Foreclosures Increased in January, but Down 19 percent From Last Year
Foreclosure completions accelerated in January, rising 11.8 percent to 48,000 compared to 43,000 in December. CoreLogic's January National Foreclosure Report says this is a 19 percent improvement over January 2013 when 59,000 homes were lost to foreclosure.
Since the housing crisis began CoreLogic estimates that there have been approximately 4.9 million completed foreclosures nationwide, a rough average of 68,000 per month (January 2008-December 2013.) The company offers as context that completed foreclosures averaged 21,000 per month nationwide between 2000 and 2006.
From January 2013 to January 2014 the number of homes in some stage of foreclosure, the foreclosure inventory, declined by one-third, falling from 1.2 million to 794,000. The current inventory represents about 2.0 percent of all mortgaged homes, down from 2.9 percent a year earlier, the 27th consecutive month of year-over-year declines. The January inventory is 3.3 percent below the December level.
About half of all the nation's completed foreclosures over the 12 months ending in January were in five large states, Florida (116,000), Michigan (52,000), Texas (39,000), California (38,000) and Georgia (35,000). The largest foreclosure inventories as a percent of mortgaged homes were in Florida (6.4 percent), New Jersey (6.3 percent), New York (4.8 percent), Connecticut (3.4 percent) and Maine (3.4 percent).
Corelogic says the national delinquency rate now stands at 5.0 percent and all but six of the 27 non-judicial foreclosure states*, (Nevada, Georgia, Mississippi, Alabama, Rhode Island, and Arkansas) have rates below that figure. However, of the 24 states using the judicial foreclosure process 12 have rates above the national average and two, Florida and New Jersey, have more than double that rate.
"We are recovering, but we're not there yet," said Mark Fleming, chief economist for CoreLogic. "For every completed foreclosure, there are 954 mortgaged homes in non-judicial foreclosure states and 896 mortgaged homes in judicial foreclosure states. Although this is a big improvement relative to the height of the foreclosure crisis, a healthier ratio would be one for every 2000."

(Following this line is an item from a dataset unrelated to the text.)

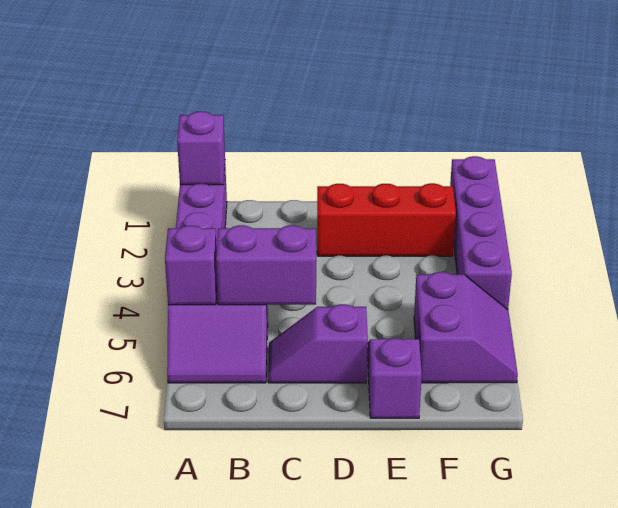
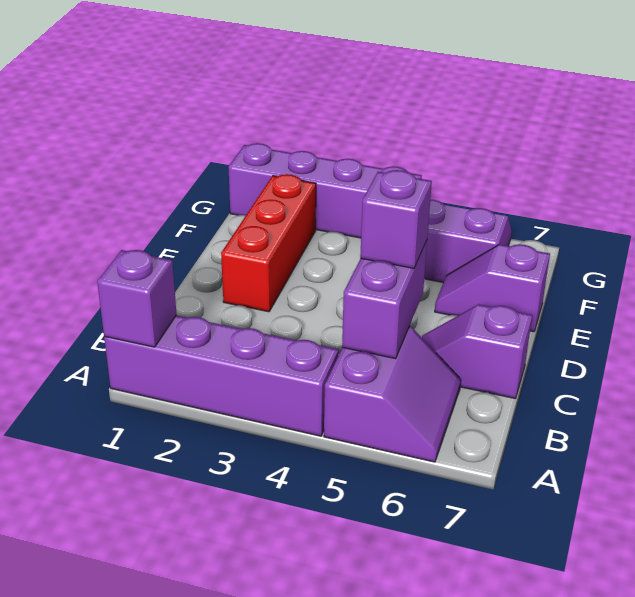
purple brick A5 level 2 -> purple brick C5 level 3
purple slope C6:D6 level 1 top D -> purple slope C6:C7 level 1 top 7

"The painful tide of high foreclosures continues to recede as fewer borrowers are losing their homes and states are working through their shadow inventory," said Anand Nallathambi, president and CEO of CoreLogic. "We are entering 2014 with less than a million homes in the foreclosure inventory. We expect to see continued progress in the months ahead, but the judicial foreclosure states will continue to lag the rest of the country in working down their backlogs of foreclosed properties."